As of 4 p.m. Monday, the bill still included an expansion of a state tax credit program for low-wage workers and the self-employed as well as the Middle Class Scholarship — a tuition discount for middle-income college students that Brown has proposed eliminating.
Last month, Brown unveiled a $124 billion state budget proposal with a slightly rosier budget outlook than his original blueprint a few months earlier. He proposed giving more money to schools and restored a previously promised $500 million increase in funding for subsidized child care. But the governor in May held the line on putting more general fund dollars to the construction of affordable housing, as lawmakers had wanted.
“I don’t think we should throw money at the housing problem if we don’t adopt real changes that make housing production more efficient and less costly,” Brown said at the time.
Brown also proposed withholding $50 million from the University of California — pending fiscal reforms agreed upon after a highly critical state audit — to “hold their feet to the fire.”
The Legislature wanted to go further, directly funding the university system’s central administration — taking that authority away from the UC Board of Regents — as a way of keeping stricter oversight.
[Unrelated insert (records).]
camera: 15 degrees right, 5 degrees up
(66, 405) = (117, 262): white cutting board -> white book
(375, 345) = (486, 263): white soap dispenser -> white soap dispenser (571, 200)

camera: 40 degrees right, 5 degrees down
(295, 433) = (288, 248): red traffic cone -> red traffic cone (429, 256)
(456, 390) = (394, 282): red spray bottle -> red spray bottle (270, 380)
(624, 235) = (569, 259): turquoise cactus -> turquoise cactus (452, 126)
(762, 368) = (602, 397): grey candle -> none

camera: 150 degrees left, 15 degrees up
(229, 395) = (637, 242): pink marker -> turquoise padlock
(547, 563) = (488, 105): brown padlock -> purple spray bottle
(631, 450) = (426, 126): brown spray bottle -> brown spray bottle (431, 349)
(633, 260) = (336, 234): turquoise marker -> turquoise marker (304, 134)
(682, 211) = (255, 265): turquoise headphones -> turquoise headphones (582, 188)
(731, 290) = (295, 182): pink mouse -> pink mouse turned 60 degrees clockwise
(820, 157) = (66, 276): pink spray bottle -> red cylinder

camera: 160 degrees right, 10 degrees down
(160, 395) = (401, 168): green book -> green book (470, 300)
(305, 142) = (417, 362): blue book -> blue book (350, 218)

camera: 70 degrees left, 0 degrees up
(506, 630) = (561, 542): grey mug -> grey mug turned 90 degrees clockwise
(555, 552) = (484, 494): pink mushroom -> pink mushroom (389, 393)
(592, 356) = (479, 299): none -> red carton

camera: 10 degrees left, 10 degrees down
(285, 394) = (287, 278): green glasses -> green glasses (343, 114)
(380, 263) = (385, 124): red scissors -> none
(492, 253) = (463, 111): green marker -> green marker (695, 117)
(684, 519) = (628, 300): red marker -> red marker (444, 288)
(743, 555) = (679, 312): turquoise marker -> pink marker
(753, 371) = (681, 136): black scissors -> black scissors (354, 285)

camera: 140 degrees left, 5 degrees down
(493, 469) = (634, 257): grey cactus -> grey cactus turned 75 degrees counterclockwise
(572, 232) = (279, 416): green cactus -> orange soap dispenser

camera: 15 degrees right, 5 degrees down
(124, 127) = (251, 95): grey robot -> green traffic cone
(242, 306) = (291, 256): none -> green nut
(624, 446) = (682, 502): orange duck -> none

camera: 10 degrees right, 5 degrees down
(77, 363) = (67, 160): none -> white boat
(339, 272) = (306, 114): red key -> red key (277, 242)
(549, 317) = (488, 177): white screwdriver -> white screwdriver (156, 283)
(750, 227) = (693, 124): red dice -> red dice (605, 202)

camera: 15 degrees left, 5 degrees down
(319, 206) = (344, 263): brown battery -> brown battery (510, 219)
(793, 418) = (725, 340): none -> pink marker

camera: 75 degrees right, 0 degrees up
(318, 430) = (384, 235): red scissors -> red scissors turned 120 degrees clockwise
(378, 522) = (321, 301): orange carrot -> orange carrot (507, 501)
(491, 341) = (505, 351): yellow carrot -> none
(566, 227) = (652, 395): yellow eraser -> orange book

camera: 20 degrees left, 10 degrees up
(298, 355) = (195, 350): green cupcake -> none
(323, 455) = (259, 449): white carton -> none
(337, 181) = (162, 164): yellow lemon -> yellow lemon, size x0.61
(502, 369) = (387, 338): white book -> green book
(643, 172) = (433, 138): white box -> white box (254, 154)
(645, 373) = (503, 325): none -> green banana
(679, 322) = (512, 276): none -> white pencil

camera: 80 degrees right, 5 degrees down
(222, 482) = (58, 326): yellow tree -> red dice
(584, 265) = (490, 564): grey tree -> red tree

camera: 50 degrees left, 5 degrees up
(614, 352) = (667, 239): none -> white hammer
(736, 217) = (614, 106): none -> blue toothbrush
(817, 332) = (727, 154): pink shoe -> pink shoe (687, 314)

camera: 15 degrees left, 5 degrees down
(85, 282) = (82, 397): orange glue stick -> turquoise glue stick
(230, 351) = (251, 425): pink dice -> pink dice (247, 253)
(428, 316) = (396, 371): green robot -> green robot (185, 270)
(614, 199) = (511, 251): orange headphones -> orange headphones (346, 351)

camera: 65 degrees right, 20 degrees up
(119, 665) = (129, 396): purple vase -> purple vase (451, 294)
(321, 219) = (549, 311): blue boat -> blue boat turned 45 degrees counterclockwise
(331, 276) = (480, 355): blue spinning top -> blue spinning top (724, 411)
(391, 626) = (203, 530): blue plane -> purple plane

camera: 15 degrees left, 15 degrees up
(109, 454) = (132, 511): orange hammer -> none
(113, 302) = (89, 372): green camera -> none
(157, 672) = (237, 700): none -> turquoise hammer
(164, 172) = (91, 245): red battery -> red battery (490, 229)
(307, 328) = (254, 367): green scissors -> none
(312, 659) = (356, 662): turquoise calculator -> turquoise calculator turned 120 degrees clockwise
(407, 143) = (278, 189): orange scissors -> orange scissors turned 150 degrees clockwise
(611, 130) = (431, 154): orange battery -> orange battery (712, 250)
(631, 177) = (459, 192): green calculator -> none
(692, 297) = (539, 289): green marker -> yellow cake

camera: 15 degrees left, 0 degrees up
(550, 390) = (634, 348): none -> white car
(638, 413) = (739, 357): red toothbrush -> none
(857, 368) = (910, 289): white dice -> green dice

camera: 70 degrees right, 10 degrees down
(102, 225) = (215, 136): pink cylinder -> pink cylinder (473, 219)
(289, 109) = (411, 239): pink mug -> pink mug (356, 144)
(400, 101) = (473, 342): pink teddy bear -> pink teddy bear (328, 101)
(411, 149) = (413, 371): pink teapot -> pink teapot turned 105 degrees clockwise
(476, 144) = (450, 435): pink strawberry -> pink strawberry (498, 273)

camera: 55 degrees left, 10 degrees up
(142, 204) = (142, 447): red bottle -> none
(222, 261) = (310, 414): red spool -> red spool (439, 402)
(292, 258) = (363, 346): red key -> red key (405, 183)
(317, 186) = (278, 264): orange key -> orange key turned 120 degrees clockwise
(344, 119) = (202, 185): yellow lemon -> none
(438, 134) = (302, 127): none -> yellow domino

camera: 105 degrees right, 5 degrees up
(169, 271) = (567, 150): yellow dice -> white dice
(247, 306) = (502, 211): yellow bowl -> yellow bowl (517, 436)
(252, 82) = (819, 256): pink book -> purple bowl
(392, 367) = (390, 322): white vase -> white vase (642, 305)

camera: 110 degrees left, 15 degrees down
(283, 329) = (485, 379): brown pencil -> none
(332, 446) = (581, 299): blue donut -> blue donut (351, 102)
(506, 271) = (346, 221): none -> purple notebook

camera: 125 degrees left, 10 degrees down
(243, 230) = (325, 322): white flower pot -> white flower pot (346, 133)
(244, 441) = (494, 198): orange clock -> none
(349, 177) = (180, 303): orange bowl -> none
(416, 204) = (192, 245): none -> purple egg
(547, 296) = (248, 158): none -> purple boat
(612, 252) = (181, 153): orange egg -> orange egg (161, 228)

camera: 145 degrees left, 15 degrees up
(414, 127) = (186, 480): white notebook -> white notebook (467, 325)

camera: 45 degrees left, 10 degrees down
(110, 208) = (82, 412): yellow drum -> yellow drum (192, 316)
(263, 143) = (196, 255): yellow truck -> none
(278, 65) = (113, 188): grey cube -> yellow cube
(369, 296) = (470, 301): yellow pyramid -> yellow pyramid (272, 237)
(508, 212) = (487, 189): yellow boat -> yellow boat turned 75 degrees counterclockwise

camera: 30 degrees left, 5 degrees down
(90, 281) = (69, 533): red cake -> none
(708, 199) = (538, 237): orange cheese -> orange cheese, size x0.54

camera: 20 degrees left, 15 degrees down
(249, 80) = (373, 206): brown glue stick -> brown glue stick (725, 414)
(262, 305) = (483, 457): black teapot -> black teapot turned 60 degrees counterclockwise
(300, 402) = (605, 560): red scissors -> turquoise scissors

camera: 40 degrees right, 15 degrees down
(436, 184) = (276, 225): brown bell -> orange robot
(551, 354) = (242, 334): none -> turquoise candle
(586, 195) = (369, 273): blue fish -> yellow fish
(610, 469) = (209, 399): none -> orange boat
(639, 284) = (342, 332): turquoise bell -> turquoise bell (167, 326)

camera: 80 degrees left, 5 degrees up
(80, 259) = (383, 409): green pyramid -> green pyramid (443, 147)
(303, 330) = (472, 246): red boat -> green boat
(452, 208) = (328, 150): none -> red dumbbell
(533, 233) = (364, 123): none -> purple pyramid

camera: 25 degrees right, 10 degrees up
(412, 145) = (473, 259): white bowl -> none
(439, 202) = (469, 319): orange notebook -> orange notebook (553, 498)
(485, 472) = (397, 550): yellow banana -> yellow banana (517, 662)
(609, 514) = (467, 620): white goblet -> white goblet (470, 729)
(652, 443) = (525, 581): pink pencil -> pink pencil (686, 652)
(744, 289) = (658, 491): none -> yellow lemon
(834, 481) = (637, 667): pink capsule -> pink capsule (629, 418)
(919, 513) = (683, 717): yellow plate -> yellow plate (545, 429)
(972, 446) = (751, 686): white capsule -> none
As of late afternoon Monday, the main budget bill included that provision, over the university’s objections.
“We continue to believe that the UC Board of Regents is best placed to provide fiduciary oversight to the Office of the President,” said UC spokesman Ricardo Vazquez.
Another point of contention in budget negotiations is how the state will spend money from its new tobacco tax. The matter is being hashed out in a separate bill, Senate Bill 105. Brown has proposed using the tobacco tax revenues to cover general fund expenses in the Medi-Cal program.
But doctors say the money should go to raising California’s reimbursement rates for doctors who accept Medi-Cal. California Medical Association President Ruth E. Haskins has said Brown’s proposal ignores “the clear language of the tobacco tax initiative (Proposition 56) and the will of California voters.’’
Under the current rates, Haskins and other physicians say, many California doctors say they can’t afford to see Medi-Cal patients. In a state where more than a third of Californians, including 50 percent of children in the state, rely on Medi-Cal for health care, Haskins has said offering increased coverage doesn’t do much if patients are forced to wait months to get an appointment with a physician or dentist, can’t access a specialist, or have to travel greater distances to their medical appointments.
In a statement Monday afternoon, CMA spokeswoman Joanne Adams said: “On first glance this legislation raises more questions than it answers. We will provide more comment once we have thoroughly reviewed.”\xe2\x80\x8b
Lawmakers also want to expand Medi-Cal to include undocumented young adults.
Under another budget-related bill, the state’s troubled tax board, the Board of Equalization, would lose almost all of its power, and the state would instead create a new revenue department, California Department of Tax and Fee Administration. Its director would be appointed by the governor.
An audit released this spring by the Department of Finance found that board members interfered with daily operations and redirected staffers to work on their outreach projects, among other problems. Brown sanctioned the board after the audit and asked state lawmakers to respond to the audit findings. The governor also asked Attorney General Xavier Becerra to conduct another investigation.
Board member and former state Assemblywoman Fiona Ma, who has publicly criticized the agency, said in a news release Monday that she supported the reform proposal outlined in Senate Bill 86.
“I commend the Governor and the Legislature,” she wrote, “for providing the necessary corrective action to steer the BOE in the right direction to restore the public’s trust in the hard work being done by this agency.”